La nécessité d'une politique intégrée et transformatrice
Les syndicats comprennent pour la plupart qu'ils doivent s'efforcer de développer une politique de transition juste qui réponde d'une manière ou d'une autre aux préoccupations immédiates des travailleurs tout en gardant à l'esprit la nécessité d'une transition pour l'ensemble de l'économie. Une transition « juste » du point de vue des travailleurs ou de « la main-d'œuvre », mais qui ne contribue pas à la réalisation de la transformation socio-économique nécessaire, ne permettra finalement pas de répondre aux préoccupations environnementales urgentes liées au climat et à des préoccupations écologiques plus larges. Par ailleurs, les politiques visant à favoriser une transformation socio-économique qui sont suffisamment robustes pour atteindre les objectifs climatiques et environnementaux, mais qui ignorent l'impact sur les travailleurs de sites ou de secteurs spécifiques, risquent de ne pas pouvoir obtenir le soutien des travailleurs dont une telle transformation a besoin pour réussir.
« Dialogue social » ou « pouvoir social » ?
Dans ce onzième document de travail du TUED, nous soutenons que, pour atteindre efficacement cet éventail complet d'objectifs, le mouvement syndical international doit collectivement formuler et poursuivre une approche globale et intégrée. Cela nécessite un examen sérieux des origines et de l'état actuel des débats sur la transition juste.

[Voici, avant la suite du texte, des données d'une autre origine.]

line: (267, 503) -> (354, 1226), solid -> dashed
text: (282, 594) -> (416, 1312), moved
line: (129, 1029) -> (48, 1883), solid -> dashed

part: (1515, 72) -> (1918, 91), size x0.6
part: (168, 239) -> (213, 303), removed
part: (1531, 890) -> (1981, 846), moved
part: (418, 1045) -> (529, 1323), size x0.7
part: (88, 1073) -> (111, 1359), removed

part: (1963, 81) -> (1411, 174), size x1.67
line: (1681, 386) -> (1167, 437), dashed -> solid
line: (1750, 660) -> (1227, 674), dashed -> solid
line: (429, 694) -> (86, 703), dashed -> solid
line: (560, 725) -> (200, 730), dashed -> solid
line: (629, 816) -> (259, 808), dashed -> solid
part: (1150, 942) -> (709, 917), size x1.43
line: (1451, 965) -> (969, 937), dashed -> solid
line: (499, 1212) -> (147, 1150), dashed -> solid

Les syndicats à tous les niveaux du mouvement syndical international reconnaissent qu'une transformation en profondeur de notre économie et de notre société est urgente. Mais l'insistance à maintenir le « dialogue social » au centre de ces discussions place les débats syndicaux dans le cadre du discours de l'establishment commercial libéral et d'une interprétation très étroite et démobilisatrice de la transition juste. Ancré dans les réalités particulières de l'Europe d'après-guerre, le dialogue social a effectivement été élevé au rang d'idéologie officielle ces dernières années, une idéologie qui est de plus en plus en décalage avec les défis auxquels sont confrontés les travailleurs et leurs organisations et les demandes d'action pressantes posées par la crise climatique et écologique en général.
Ce document plaide en faveur d'une conversation syndicale différente et plus approfondie, capable de répondre aux préoccupations des travailleurs tout en favorisant une transformation socio-économique plus profonde. C'est ce que nous appelons l'approche du « pouvoir social ». Cette approche est guidée par la conviction qu'une transition juste ne peut être réalisée sans une profonde restructuration de l'économie politique mondiale. Les relations de pouvoir et de propriété existantes doivent être remises en question et modifiées. Il s'agit, bien entendu, d'une tâche extrêmement difficile. Mais si cela ne se produit pas, la grande majorité des travailleurs du monde entier ne verront jamais rien qui ressemble vaguement à une transition juste. Nous pouvons au moins commencer par reconnaître ouvertement que cela doit être l'objectif à long terme de notre mouvement, puis nous organiser en conséquence.
Le document propose des exemples provenant du monde entier qui illustrent la cohérence de cette nouvelle approche dans les luttes syndicales quotidiennes, ainsi qu'au niveau des idées au sein de la gauche politique.